State representatives voted Tuesday to add $5.3 million in spending on public safety and judicial matters to their fiscal 2022 budget, approving a mega-amendment that includes a slew of earmarks for local police and fire departments.
The House voted 158-1 in favor of the amendment, with Somerville Rep. Erika Uyterhoeven voting no.
Judiciary Committee Chairman Rep. Michael Day said the amendment makes “investments that will uplift the marginalized, keep our communities safe and continue our march to equal justice under the law for all of our residents.”
The amendment boosted rates for attorneys working with Committee on Public Counsel Services and would also raise sheriffs’ pay, replacing a section of state law that sets specific salary levels for each county sheriff with new language that assigns each a percentage of the $171,561 annual salary for district attorneys — 57 percent for Nantucket County, 71 percent for Dukes, and 90 percent in all other counties.

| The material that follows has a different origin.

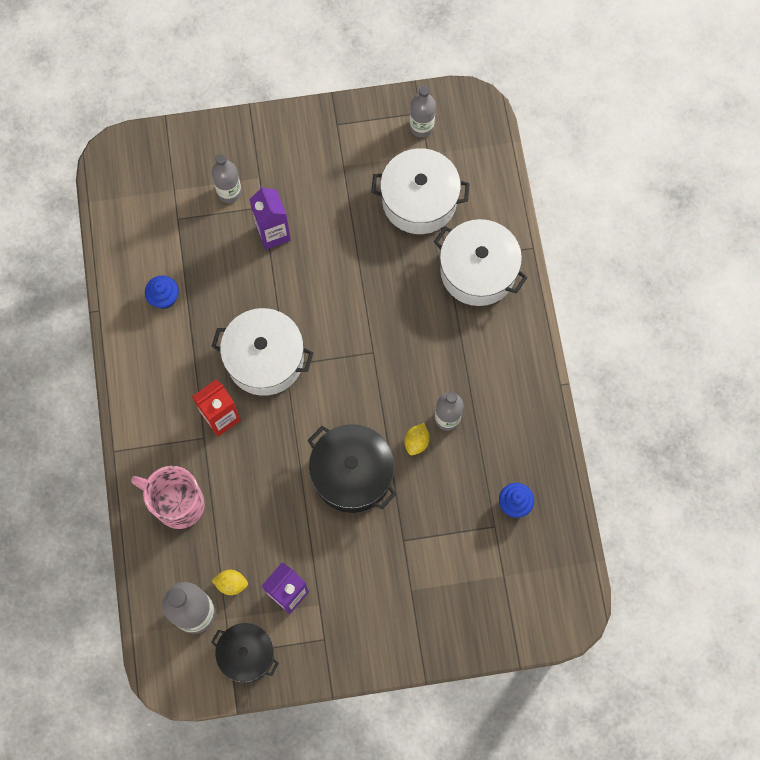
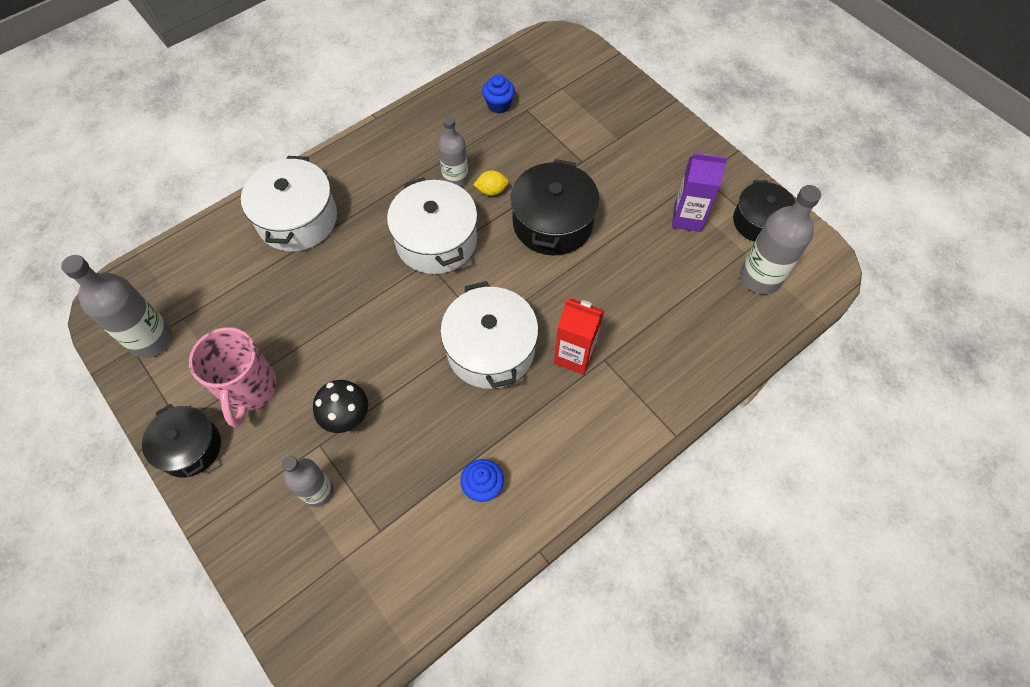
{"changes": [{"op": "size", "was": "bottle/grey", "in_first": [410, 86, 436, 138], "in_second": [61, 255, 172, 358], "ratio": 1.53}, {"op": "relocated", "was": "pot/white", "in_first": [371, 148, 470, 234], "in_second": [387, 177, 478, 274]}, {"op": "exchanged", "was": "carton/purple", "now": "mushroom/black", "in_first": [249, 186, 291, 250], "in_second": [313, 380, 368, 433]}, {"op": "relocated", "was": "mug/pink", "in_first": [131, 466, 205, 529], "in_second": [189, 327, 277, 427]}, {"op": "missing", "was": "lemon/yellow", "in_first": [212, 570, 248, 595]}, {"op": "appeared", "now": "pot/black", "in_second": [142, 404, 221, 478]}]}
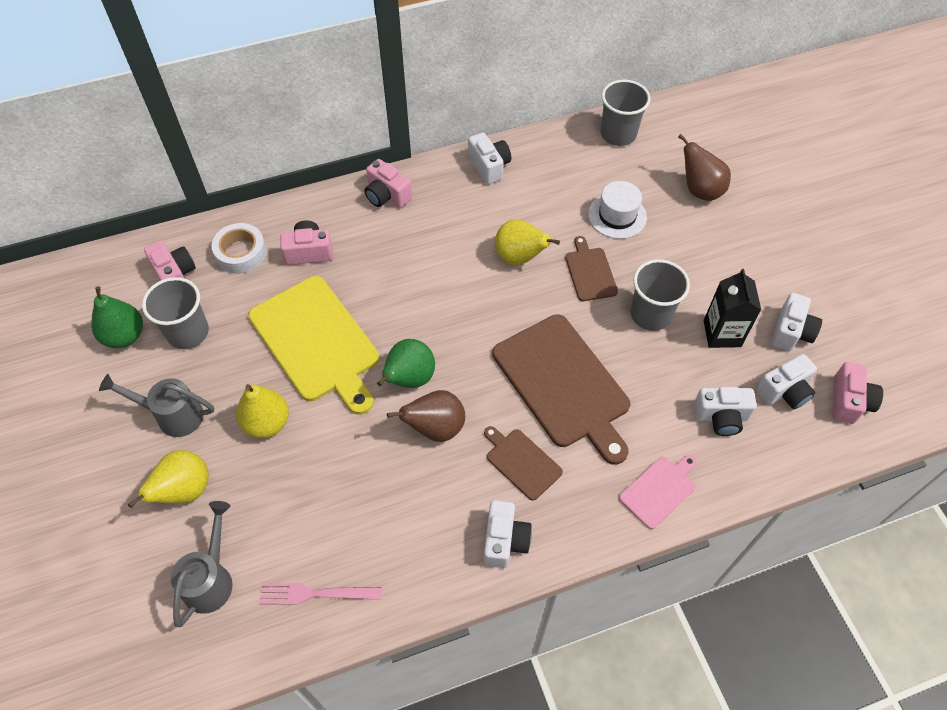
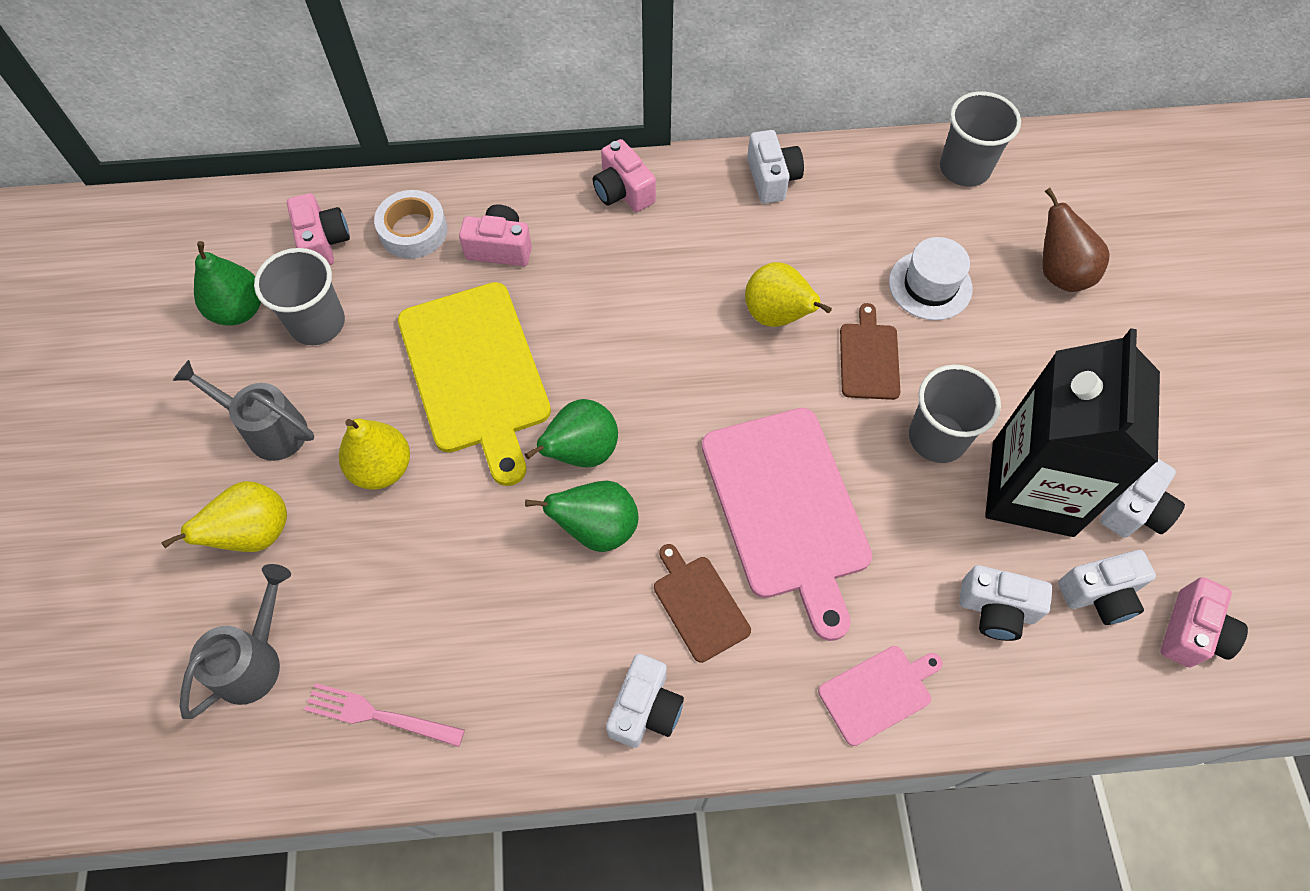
{"changes": [{"op": "size", "was": "carton/black", "in_first": [704, 269, 761, 348], "in_second": [985, 328, 1160, 537], "ratio": 1.84}, {"op": "colour", "was": "cutting board/brown", "now": "cutting board/pink", "in_first": [493, 314, 630, 465], "in_second": [702, 408, 872, 641]}, {"op": "colour", "was": "pear/brown", "now": "pear/green", "in_first": [387, 390, 465, 442], "in_second": [525, 481, 638, 552]}]}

Rep. Natalie Higgins highlighted a proposal of hers that House leaders included in the consolidated amendment regarding the testing of sexual assault evidence kits.

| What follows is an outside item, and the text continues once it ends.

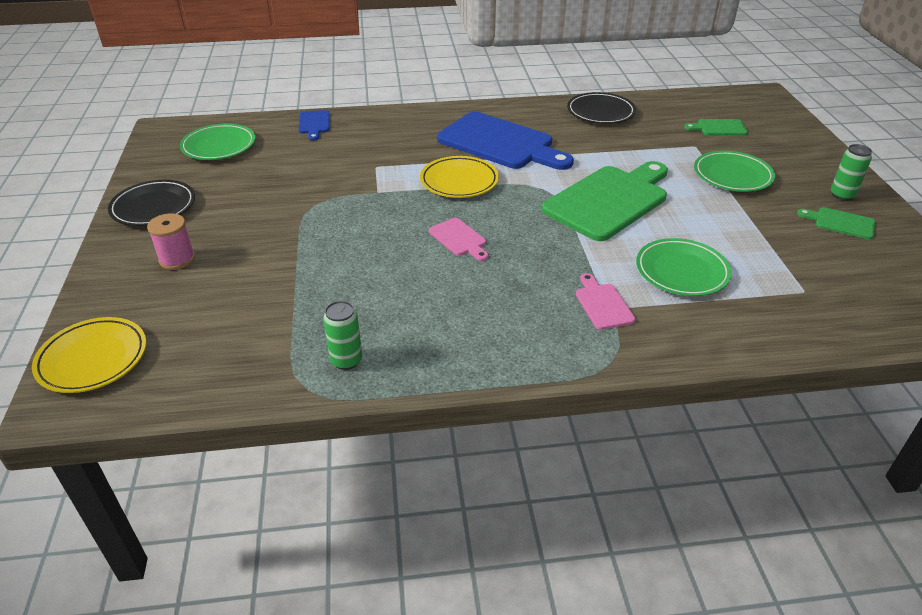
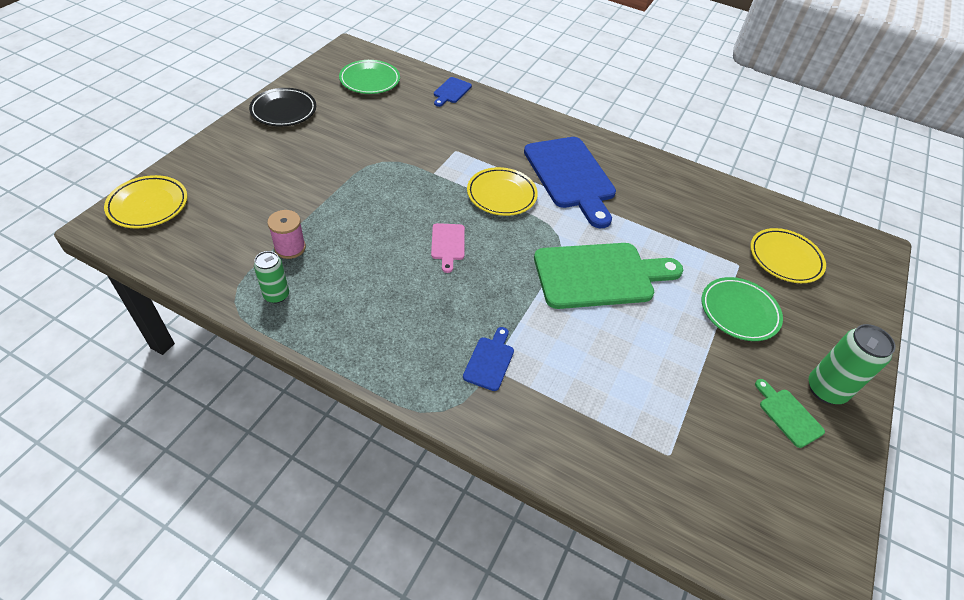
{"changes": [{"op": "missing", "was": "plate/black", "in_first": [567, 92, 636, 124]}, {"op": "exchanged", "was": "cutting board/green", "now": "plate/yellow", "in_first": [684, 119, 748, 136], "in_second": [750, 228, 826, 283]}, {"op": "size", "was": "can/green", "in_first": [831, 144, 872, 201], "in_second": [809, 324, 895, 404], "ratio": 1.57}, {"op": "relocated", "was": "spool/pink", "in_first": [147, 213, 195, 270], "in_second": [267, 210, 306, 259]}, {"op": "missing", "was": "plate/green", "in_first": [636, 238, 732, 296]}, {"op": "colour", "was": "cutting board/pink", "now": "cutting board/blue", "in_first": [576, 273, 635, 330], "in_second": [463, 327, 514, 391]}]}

Higgins said it was uncovered earlier this year that nearly 6,300 investigatory sexual assault evidence kits from the past 20 years remained untested or partially tested, though a 2019 supplemental budget appropriated $8 million to address a backlog of untested kits.
She said there “seems to be some confusion about whether investigatory sexual assault evidence kits that were already at the crime lab needed to be fully tested,” and that the amendment would “reassert the House’s intention to test these kits.”
“To the 6,300 sexual violence survivors who may not have had their sexual assault evidence kits fully tested, the Massachusetts House of Representatives stands with you,” she said. “We believe you and we thank you for the courage to come forward and report the violence perpetrated against you.”